Generation 3 · August 29, 2023 0

3.10 It could happen

After yoga, I grabbed Tofu and went for our morning jog. On our return, I saw Dad on the porch. Before I could get too excited, I also heard our guests fighting again! The nerve of these sims! I called him away while letting Tofu in the house.

“What in the world is going on in there?” he asked.

“Can we go somewhere?”

He nodded, warily.

“You hungry?” he asked.

“Not really, but let’s eat if you are. I can’t go back in there.”

I took him to Viviana’s which was an easy 15-minute walk. On the way, I filled him in on all the drama. When we arrived, the host sat us pretty quickly, and the server took our orders just as fast.

“So,” Dad said, hesitantly, “she still doesn’t know why they’re fighting?”

“If she knows, she’s not telling me about it. And that’s fine, I guess. It’s really none of our business. But…”

“That’s true. It’s clearly something serious. Still weird why they’re at your house, though.”

“Yeah…”

A question I’d been pondering all week burned a hole in my mouth, and I had to let it out.

“Dad? Did you and Mama ever fight like this? I don’t remember.”

I rarely asked him about their relationship for fear of making him upset. But he had been doing much better recently, so hopefully he was ready to talk because I could not take my question back.

He took a quick breath and glanced at the table for a second.

“We never fought. I guess…”

He cleared his throat.

“I guess that’s why the whole situation was so jarring. One day we were happy and having a fun family beach day, and the next I’m finding another place to live.”

He shook his head toward the ceiling, rolling his eyes, and I feared I’d unintentionally sent him back to that place. I should have kept my question to myself.

But he recovered and continued. I was so relieved.

“We’ve fought a few times after everything happened, but your mom was always good about keeping it away from you guys. We only slipped up once, and it was my fault.”

“Less’ birthday on Harvestfest?” I asked.

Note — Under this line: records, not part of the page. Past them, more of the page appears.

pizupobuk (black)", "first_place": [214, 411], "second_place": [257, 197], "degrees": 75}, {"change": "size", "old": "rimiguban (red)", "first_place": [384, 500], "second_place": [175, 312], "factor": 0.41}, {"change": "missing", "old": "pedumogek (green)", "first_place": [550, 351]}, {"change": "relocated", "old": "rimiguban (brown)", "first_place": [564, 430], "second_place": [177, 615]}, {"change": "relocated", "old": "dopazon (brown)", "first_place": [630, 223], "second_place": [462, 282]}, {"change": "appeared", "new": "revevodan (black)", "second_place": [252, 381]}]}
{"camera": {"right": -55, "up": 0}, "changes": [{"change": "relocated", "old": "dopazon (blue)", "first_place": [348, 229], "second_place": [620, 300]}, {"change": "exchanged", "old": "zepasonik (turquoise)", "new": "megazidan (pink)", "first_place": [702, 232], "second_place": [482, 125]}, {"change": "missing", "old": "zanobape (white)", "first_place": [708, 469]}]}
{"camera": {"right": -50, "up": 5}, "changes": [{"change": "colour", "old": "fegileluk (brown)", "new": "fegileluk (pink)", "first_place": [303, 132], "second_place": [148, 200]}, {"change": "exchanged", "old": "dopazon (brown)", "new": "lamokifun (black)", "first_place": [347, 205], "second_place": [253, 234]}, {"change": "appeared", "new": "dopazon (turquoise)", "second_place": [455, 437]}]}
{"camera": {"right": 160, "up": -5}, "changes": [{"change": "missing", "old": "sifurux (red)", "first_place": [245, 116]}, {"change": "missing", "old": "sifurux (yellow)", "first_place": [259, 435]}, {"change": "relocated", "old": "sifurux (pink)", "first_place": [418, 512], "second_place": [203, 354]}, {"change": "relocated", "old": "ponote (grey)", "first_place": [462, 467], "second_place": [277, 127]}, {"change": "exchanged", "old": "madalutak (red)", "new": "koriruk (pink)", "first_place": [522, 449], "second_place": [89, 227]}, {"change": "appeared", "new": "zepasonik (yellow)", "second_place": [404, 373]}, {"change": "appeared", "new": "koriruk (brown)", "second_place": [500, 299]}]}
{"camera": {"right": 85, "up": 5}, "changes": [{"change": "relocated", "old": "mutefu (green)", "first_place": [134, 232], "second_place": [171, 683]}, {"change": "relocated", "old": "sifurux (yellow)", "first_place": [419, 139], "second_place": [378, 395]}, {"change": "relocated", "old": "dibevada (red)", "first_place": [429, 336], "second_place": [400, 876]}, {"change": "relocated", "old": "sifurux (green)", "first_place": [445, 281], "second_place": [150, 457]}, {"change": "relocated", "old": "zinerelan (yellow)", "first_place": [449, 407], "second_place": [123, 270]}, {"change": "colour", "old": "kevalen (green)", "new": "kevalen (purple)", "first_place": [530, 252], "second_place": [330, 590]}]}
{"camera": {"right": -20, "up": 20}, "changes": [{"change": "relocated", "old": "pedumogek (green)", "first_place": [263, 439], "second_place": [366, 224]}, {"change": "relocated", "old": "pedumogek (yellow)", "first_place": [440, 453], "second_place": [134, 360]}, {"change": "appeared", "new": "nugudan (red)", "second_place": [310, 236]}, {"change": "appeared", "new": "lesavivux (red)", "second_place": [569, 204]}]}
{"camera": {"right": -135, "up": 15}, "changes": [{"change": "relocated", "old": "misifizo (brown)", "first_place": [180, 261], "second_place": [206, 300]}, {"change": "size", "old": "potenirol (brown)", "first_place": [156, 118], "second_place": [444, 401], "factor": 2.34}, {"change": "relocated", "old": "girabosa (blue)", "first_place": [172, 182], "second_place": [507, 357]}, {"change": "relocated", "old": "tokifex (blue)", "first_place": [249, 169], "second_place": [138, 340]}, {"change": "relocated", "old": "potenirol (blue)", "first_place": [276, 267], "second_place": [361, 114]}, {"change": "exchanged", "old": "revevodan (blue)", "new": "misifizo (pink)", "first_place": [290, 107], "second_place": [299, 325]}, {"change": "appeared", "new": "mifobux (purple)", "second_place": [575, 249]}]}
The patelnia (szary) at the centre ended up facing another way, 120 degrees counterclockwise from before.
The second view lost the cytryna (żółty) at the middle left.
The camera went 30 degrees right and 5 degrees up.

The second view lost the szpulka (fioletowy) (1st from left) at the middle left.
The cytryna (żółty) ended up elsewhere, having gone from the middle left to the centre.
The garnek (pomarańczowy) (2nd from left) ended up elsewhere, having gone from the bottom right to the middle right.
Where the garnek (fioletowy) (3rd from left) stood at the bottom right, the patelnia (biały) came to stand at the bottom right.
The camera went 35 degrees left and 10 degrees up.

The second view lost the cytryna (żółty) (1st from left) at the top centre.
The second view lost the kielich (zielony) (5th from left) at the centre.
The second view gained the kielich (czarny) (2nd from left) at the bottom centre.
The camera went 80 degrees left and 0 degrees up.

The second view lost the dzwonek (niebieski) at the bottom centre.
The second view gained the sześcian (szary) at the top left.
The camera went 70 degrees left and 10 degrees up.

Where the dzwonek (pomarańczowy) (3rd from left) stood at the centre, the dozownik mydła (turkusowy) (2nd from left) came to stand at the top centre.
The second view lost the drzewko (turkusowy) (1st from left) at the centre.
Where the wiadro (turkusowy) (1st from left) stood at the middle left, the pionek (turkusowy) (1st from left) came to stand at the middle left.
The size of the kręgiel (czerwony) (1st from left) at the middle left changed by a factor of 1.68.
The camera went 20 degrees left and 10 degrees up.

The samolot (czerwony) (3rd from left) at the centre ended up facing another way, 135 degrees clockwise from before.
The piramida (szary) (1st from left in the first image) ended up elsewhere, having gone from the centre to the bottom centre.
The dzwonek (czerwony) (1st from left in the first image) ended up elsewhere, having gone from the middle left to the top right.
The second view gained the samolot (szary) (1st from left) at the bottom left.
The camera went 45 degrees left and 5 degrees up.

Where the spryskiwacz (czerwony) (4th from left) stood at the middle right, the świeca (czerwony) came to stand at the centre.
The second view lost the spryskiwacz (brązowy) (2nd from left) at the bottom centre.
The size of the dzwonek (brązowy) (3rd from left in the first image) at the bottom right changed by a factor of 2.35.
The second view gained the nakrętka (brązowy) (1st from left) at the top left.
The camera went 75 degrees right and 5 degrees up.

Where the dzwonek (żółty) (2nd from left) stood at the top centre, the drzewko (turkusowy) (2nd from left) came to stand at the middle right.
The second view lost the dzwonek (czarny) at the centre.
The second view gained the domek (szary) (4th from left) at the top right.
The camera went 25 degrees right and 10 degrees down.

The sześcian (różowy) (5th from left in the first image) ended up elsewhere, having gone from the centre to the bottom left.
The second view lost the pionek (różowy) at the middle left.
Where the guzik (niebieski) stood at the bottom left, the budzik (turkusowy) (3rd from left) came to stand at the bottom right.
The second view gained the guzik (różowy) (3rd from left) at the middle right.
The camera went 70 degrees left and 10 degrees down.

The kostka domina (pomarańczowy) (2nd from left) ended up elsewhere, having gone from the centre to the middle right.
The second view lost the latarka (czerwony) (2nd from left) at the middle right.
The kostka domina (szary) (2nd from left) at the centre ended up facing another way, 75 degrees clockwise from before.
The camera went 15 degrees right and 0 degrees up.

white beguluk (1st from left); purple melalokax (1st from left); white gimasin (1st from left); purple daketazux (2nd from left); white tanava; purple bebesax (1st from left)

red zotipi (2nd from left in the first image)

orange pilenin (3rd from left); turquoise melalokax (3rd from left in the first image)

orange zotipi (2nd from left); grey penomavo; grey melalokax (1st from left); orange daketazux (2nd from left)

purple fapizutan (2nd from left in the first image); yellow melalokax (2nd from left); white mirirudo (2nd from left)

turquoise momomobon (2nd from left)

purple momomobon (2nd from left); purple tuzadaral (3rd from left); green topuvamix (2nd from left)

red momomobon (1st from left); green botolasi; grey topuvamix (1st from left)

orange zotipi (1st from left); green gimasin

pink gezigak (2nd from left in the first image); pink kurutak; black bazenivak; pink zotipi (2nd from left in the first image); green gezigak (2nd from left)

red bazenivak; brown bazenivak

“Yep. Definitely not my finest moment.”

That might have been the first time I ever heard him take responsibility for anything related to the divorce. Not saying he played the victim or anything, because anyone would support him blaming everything on her. Honestly, he rarely spoke of it, so I never heard him say anything positive or negative.

“Can I ask something else?”

Figured I’d get permission that time in case he wasn’t ready.

“Of course, son. Ask me anything you want.”

Believe it or not, I’d never received that invitation from him before. I loved seeing him make progress.

“How do you think things would be now if it never happened?”

I thought he’d take a few more moments to think about it, but he dove right in.

“I’ve been thinking about this a lot, actually. It’s been a tough question to answer because it forces me to think about where I went wrong.”

My head jerked back.

You?”

“Yes, me. Even in situations like this, no one person can take 100% of the blame. Your mom will blame herself until she dies, but I know it’s not all her fault now.”

“But she…”

I didn’t quite know how to finish that sentence, but he knew.

“We got married way too fast. One night, we were talking about our feelings, and I told her she was my soulmate, and she just ran away with that. She wanted to get married like the next day, but I wanted to spend more time getting to know her. I tried to convince her, but…well, she always gets what she wants. I wanted to please her, so I agreed.”

At least their stories add up. Mama told me a similar story right before vacation. My whole life, my parents always appeared to be on the same page. Even now, in their estrangement, they’re still on the same page. It’s really quite sad things couldn’t work out. They’ve been such a good team.

“But…what would dating longer change?” I asked. “She was still in love with that guy.”

“That’s true. But maybe I would have known about him earlier. There were so many conversations we never had because she thought it would be fun to discover things along the way. If we dated longer, I’m sure my insecurities about her money would have come up. We could have figured out how to work through all these things. Or…maybe we wouldn’t have gotten married. Who knows.”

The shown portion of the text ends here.